Marketing, Lying and the iPhone 4

07/14/2010

long nose man square1 150x150 Marketing, Lying and the iPhone 4I’m surprised at how often I hear people say that it’s OK for marketing to lie about products.  I’ve even heard people say that lying about products is marketing’s “job”.  Newsflash: It’s not marketing’s job to lie.  In fact, it’s not OK at all for marketing to lie.  Trust is expensive to rebuild once you lose it.

The Retina Display “Fib”

The topic of how much lying marketing can “get away with” came up recently with the launch of the Apple iPhone 4.  At the launch, Steve Jobs touted Apple’s new “retina display”, describing the resolution as better than “the limit of the human retina”.  This spawned a debate about the technology, starting with several experts who questioned the claim that the display was better than the limit of the human eye.  There were also complaints that Apple had “faked” images of the display in its advertising, showing a resolution that was much higher than the phone could actually display.
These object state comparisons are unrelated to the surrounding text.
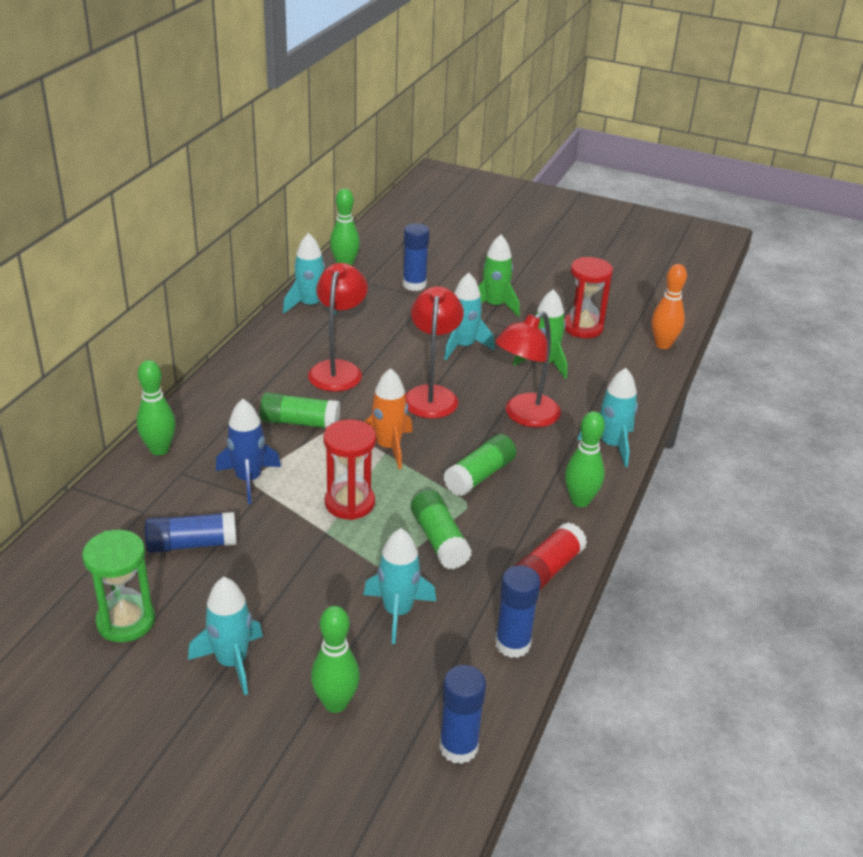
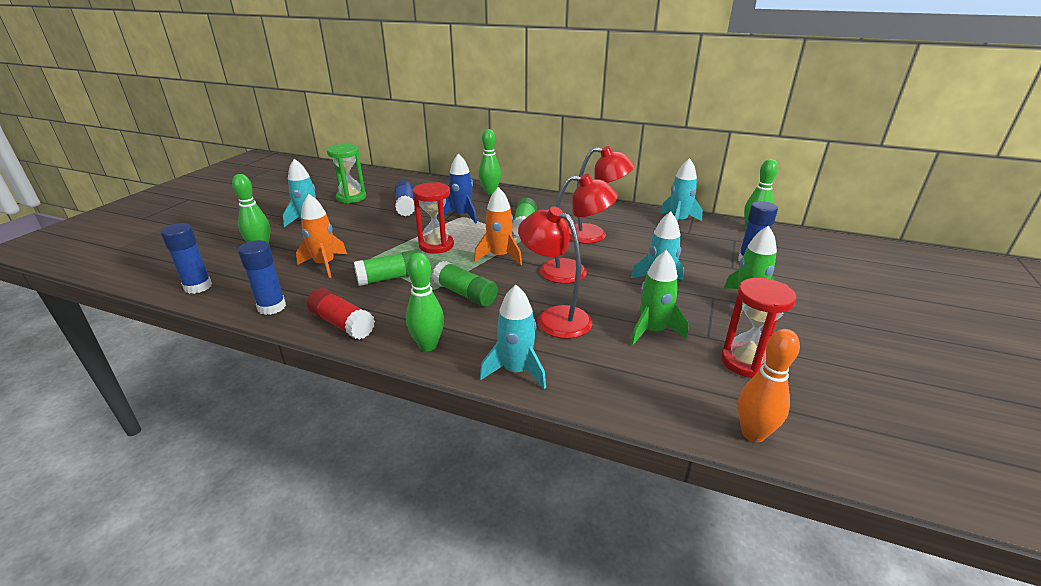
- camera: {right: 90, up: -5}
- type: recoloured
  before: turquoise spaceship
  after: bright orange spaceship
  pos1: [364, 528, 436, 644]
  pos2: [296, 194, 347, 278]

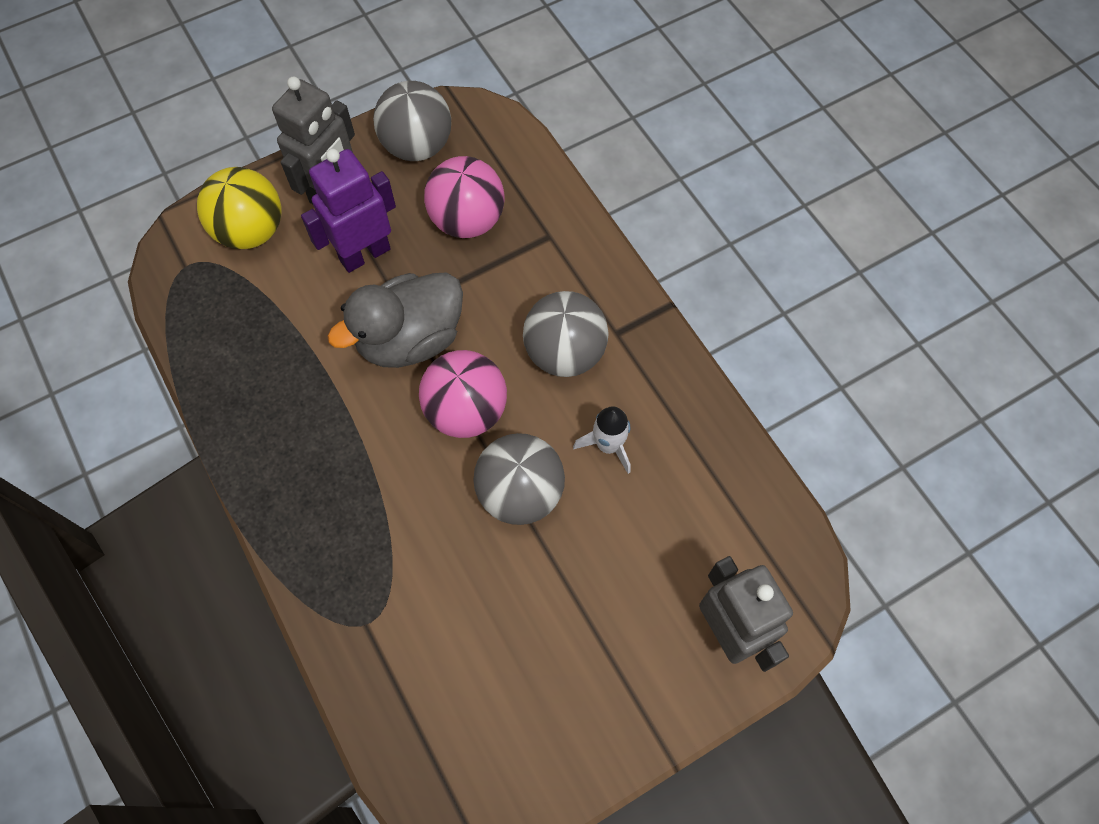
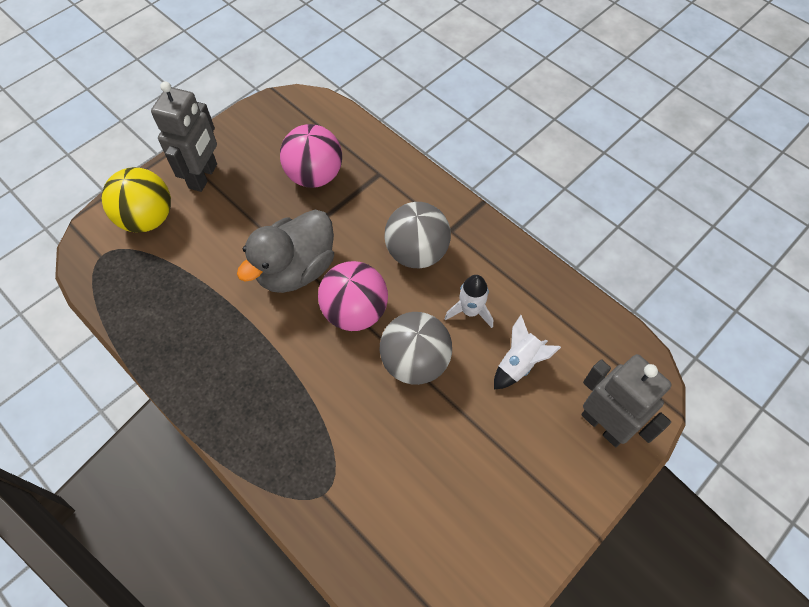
- camera: {right: -15, up: -5}
- type: removed
  before: ash-grey ball
  pos1: [373, 81, 451, 161]
- type: removed
  before: royal purple robot figure
  pos1: [301, 148, 396, 273]
- type: added
  after: white spaceship
  pos2: [494, 315, 561, 390]

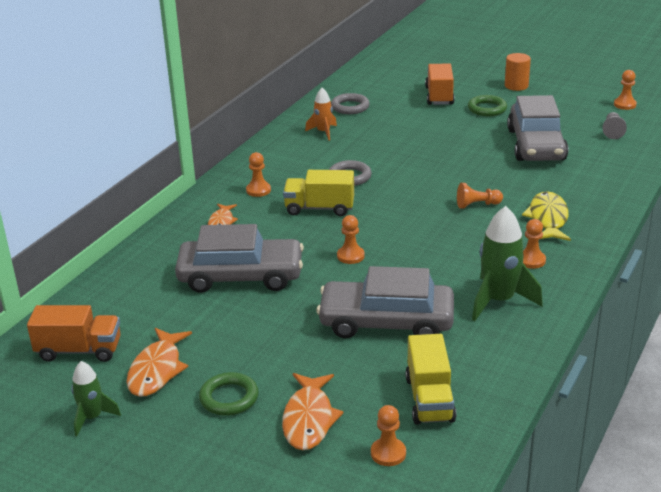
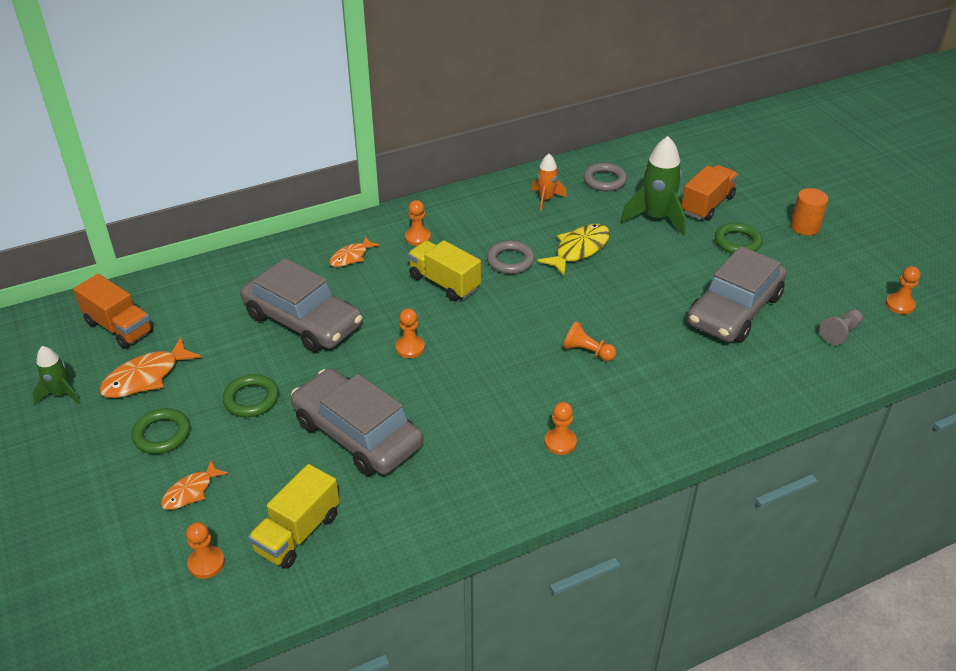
- camera: {right: 35, up: 10}
- type: moved
  before: yellow toy fish
  pos1: [522, 191, 571, 241]
  pos2: [537, 224, 610, 275]
- type: moved
  before: green spaceship
  pos1: [472, 206, 543, 321]
  pos2: [620, 136, 686, 236]
- type: resized
  before: bright orange toy fish
  pos1: [282, 373, 344, 450]
  pos2: [161, 460, 228, 510]
  scale: 0.63
- type: added
  after: green hoop
  pos2: [223, 374, 279, 417]

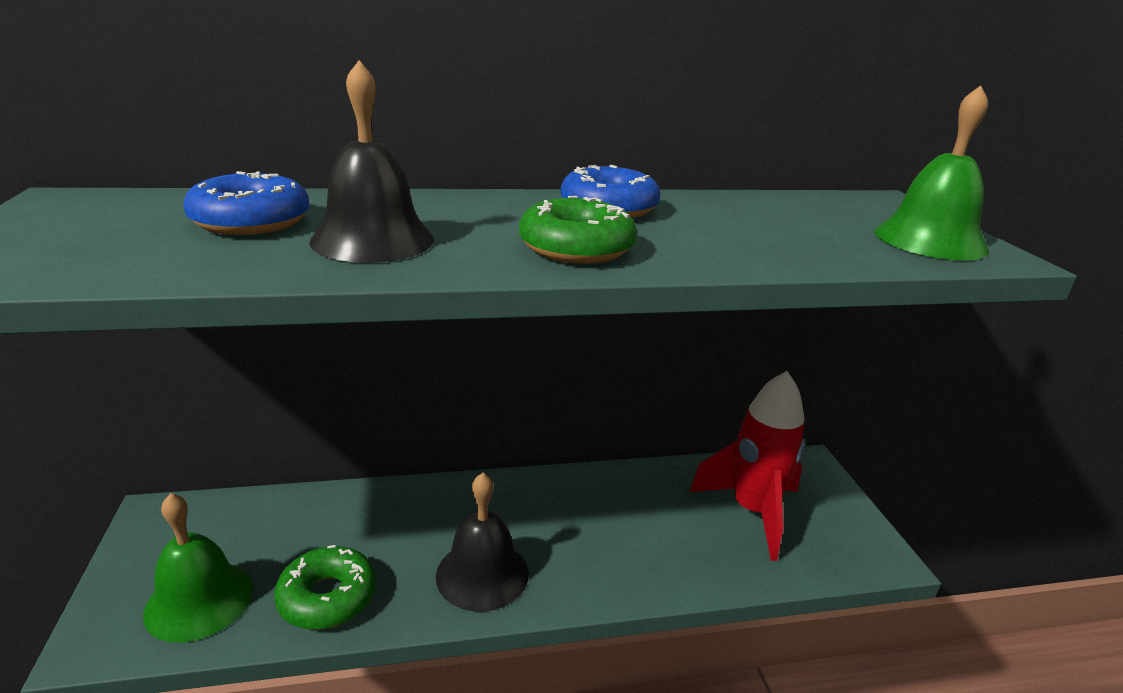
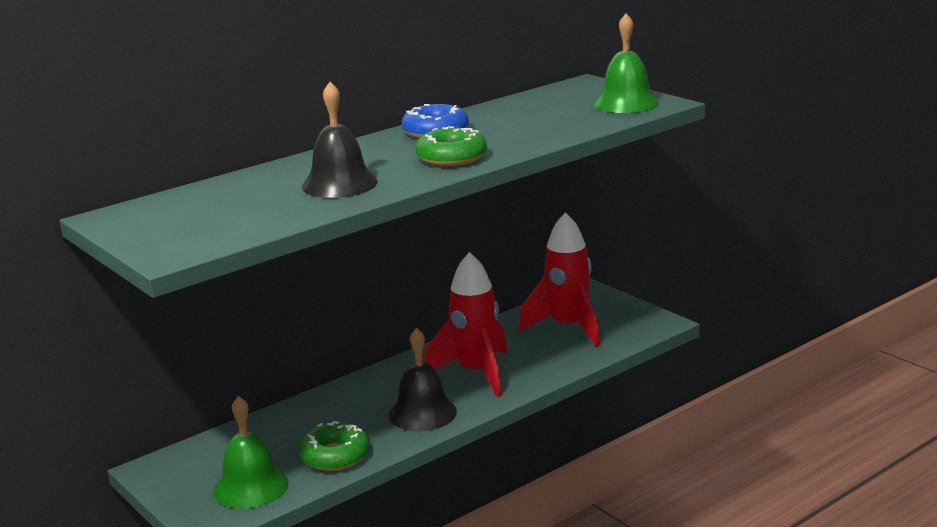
- camera: {right: -25, up: -5}
- type: removed
  before: cobalt doughnut
  pos1: [183, 171, 310, 235]
- type: added
  after: scarlet spaceship
  pos2: [425, 252, 507, 397]

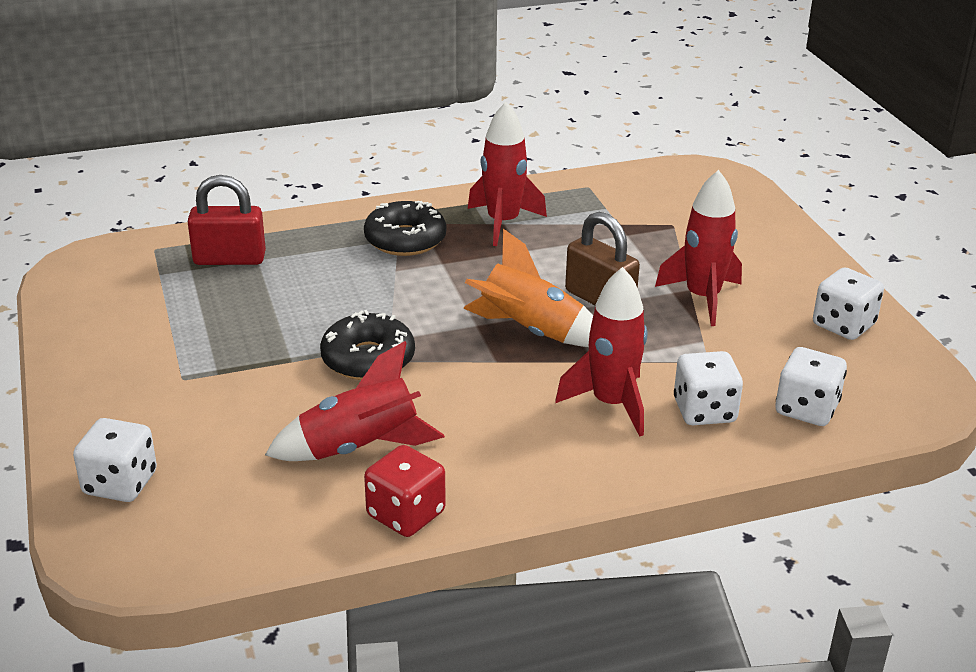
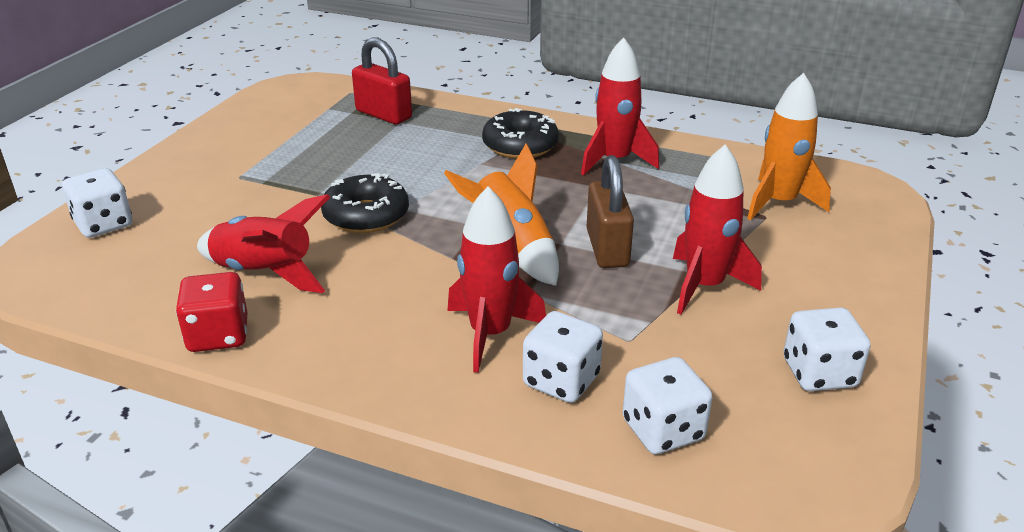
- camera: {right: 40, up: 0}
- type: added
  after: bright orange spaceship
  pos2: [747, 73, 831, 220]

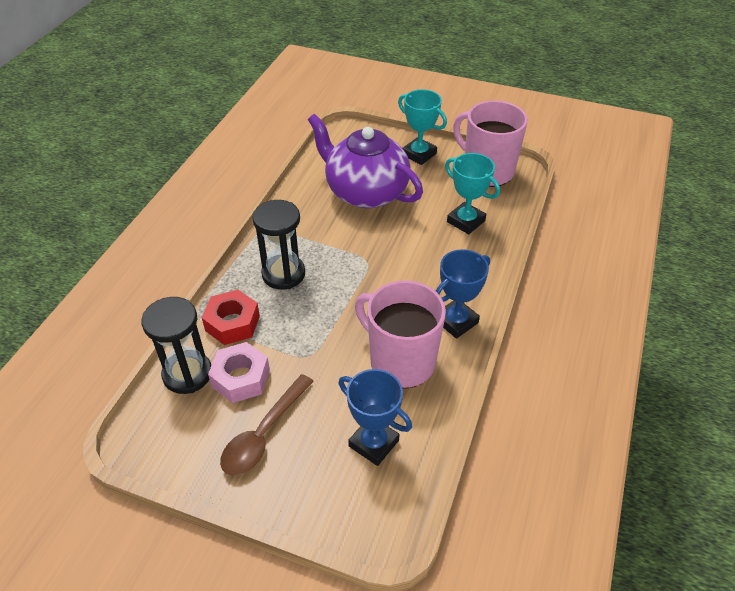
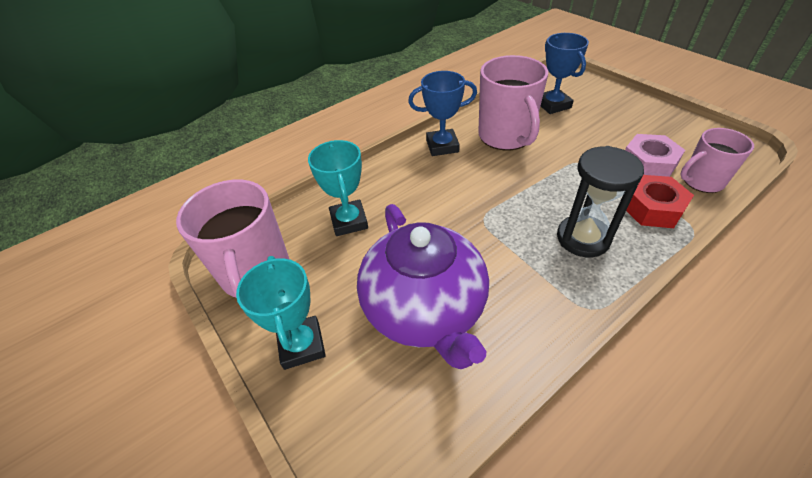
- camera: {right: -145, up: 0}
- type: replaced
  before: jet-black sand timer
  after: rosy mug
  pos1: [141, 297, 211, 394]
  pos2: [680, 128, 754, 193]
- type: removed
  before: dark brown spoon
  pos1: [220, 374, 314, 475]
The Reception Issue/Non-issue

Just when things had seemed to quiet down a bit, the issue of the new phone’s reception hit the news.  It began with users complaining that holding the phone by the bottom left hand corner would cause it to lose reception and drop calls.  Apple responded by stating that other phones had similar issues and that customers should simply hold the phone differently or buy a case.  Users were not terribly happy with either of those options.  A few days later, Apple issued another statement saying that the problem was really due to the way signal strength was calculated and displayed.  What looked like 4 bars was really only 2 bars in the first place.  Holding the phone in the “wrong” may cause the display to change but the reception didn’t really degrade.  A software update would fix the bar display problem and everyone could go back to loving their iPhone and hating their carrier for providing lousy reception.  Customers continued to grumble about dropped calls but it seems the issue (if you could describe it as one) had been fixed.

Then the intrepid folks at Consumer Reports decided to test it.  It wasn’t pretty.  In a controlled environment their tests showed that the signal strength of the iPhone 4 did significantly degrade if held certain ways and calls could be dropped.  (An aside – they suggested that a bit of duct tape applied to the phone would fix the problem.  Duct tape.  On an iPhone. That image alone is enough to give legions of design-conscious iPhone buyers nightmares).  Consumer Reports then called on Apple to step up and offer customers a fix for the problem in a way that doesn’t require additional consumer expense.

If the tests by Consumer Reports are accurate, there is a serious question about whether Apple knew this was an issue all along and lied to avoid a hardware recall.  What started out as a technical glitch turned into a situation where Apple’s trustworthiness as a vendor has been seriously called into question.

But Aren’t They Still Selling Like Hotcakes?

I’m not a hardware engineer so I have no opinion about whether or not Apple deliberately mislead customers.  Nor am I ruling out the possibility that Apple has a rebuttal to the Consumer Reports testing that proves that the problem isn’t what it seems today.  And despite the problem, the phones are still selling faster than they can make them.

But there has been some damage done.  There are enough people out there that believe that Apple lied about the issue that they will begin the treat the company like liars.   What that means is that every claim Apple makes about its products will be scrutinized in a way it wouldn’t be if we still trusted them.  In the future Apple will be accused of lying, even when they aren’t and if they get caught in even the smallest of lies, it will be front page news.  This risk is being discussed by financial analysts and (in the short term anyway) the stock has take a hit.  The ramifications of the “death grip” incident however will likely be longer term and the cost will be measured in a loss of user trust and increased scrutiny.

The lesson for marketers is that outright lying to your customer base is risky.  Getting treated like a liar is not fun and rebuilding trust in your community is difficult and expensive.